At certain moments in history, food has become relevant to the debate on architecture and urban design, as Carolyn Steel has studied (Hungry City, Sitopia). The implication of cooking both in the history of architecture and in the design of contemporary housing (let's remember Le Corbusier or Margarete Schütte-Lihotzky), as well as in the emancipation of women, has been the driving force for the study of this connection between architecture and food. Such as the texts by Dolores Hayden and the subsequent ones by Dupavillon, Clarisse, Aicher, Spechtenhauser, Oldenziel and Zachmann, Kinchin, or Anna Giannetti. The contemporary relationship with food products, how we access them and where, how they are manipulated in our homes and in our

cities, and ultimately how they affect our lives, cities, and territories have produced studies and projects of great interest. Such as those by Petrini, Berry, the PhD theses by Steegmann and Puigjaner, the research project "El menjar i l'espai públic urbà a Barcelona (LCF/PR/RC16)", or the monographic issues of Quaderns 271, About Buildings and Food, and Log 34, The Food Issue.

Recent exhibitions such as FOOD, dal cucchiaio al mondo (MAXXI Rome, 2015); Agriculture and Architecture. Taking the Country's Side (EPFL, Lausanne, 2020) curated by Sebastian Marot; Countryside, The Future (Guggenheim Museum, New York 2020) curated by Rem Koolhaas; as well as those carried out in the Spanish context, such as De la Huerta a la Mesa (Madrid Centro Centro, 2021) curated by Jorge Pérez Conde; or the Spanish pavilion at the Venice Architecture Biennale 2023, Foodscapes, curated by Eduardo Castillo Vinuesa and Manuel Ocaña, demonstrate that the gaze towards rural territory, productive space and its connection with urban life, as well as our personal and social relationship with food, are vital elements in contemporary society. They show a concern about how food affects urban resilience, the protection of productive human activities, its impact on public health, and our emotional well-being.

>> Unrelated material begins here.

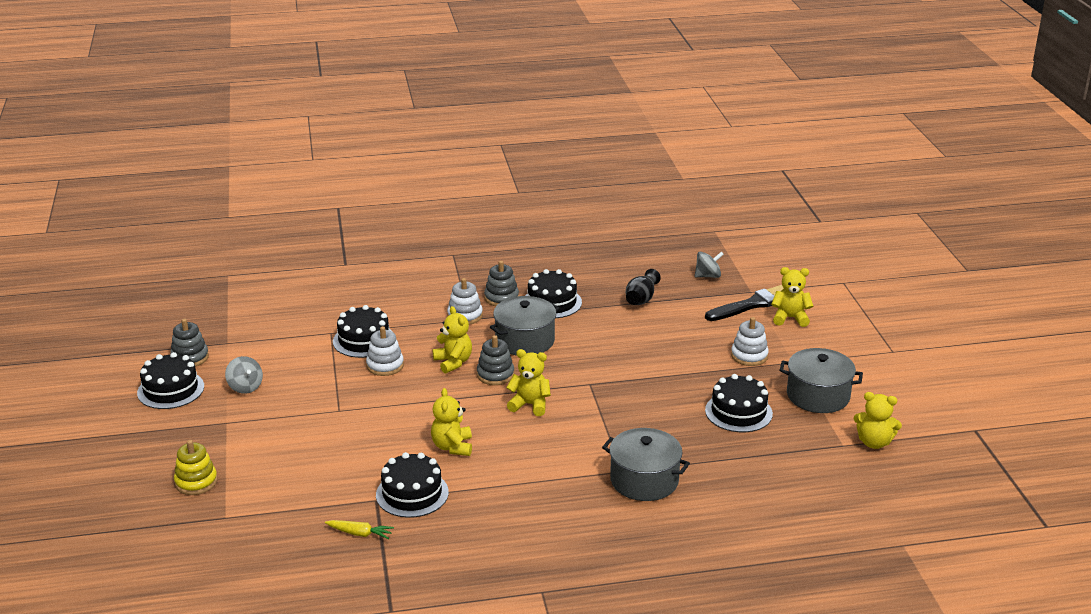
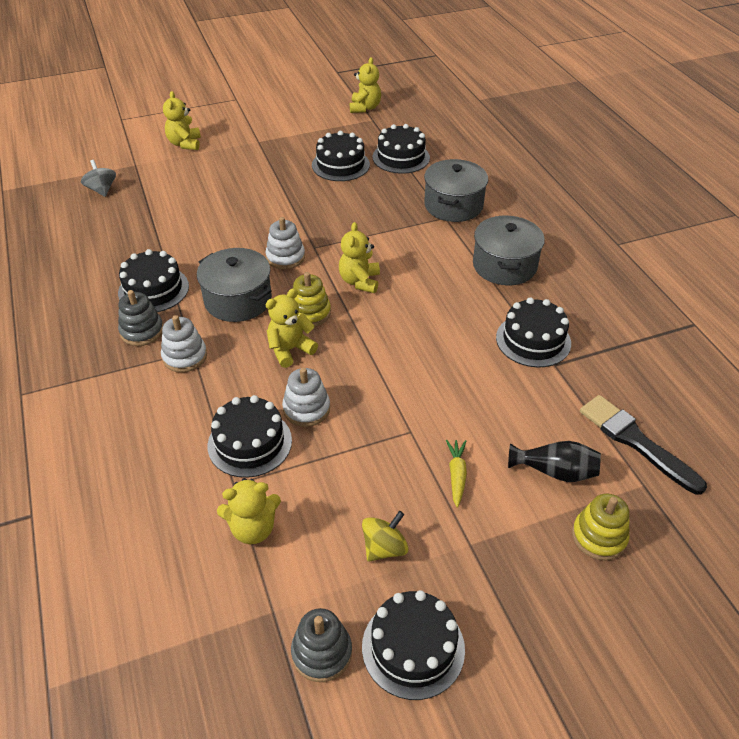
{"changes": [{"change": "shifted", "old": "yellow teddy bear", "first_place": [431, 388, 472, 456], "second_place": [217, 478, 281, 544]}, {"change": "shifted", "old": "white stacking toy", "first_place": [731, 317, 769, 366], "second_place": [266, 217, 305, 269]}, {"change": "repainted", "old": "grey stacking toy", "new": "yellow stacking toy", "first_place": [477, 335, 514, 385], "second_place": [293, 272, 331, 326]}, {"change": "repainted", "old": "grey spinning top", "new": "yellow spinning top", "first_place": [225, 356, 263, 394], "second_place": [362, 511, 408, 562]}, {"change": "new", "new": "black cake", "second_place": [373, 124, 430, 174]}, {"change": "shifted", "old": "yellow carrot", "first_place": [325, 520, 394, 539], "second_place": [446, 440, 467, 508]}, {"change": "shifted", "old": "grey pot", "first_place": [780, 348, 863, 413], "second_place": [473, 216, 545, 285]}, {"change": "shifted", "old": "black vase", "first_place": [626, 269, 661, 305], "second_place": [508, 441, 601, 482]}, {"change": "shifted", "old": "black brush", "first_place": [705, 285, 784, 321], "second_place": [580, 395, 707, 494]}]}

SOBRE_N11 proposes to question the relationship between food, art, and architecture. A global, interdisciplinary perspective, guided from the viewpoint of the disciplines of Art and Architecture, that allows us to collectively consider how we relate to the food process. Reflections and critical analysis on exhibitions, books, magazines, photographic, cinematic, artistic, architectural, or design projects that have addressed this topic in a relevant manner. As well as creative proposals that pose a revealing relationship of contemporary approaches.

SOBRE_N11 issues a call for the submission of research articles and creative projects (all of which will be blind peer reviewed) impacting analytically and critically on the topic.

The reception of articles (PANORAMA section) and projects (PLIEGO section) will be open until September 15, 2024.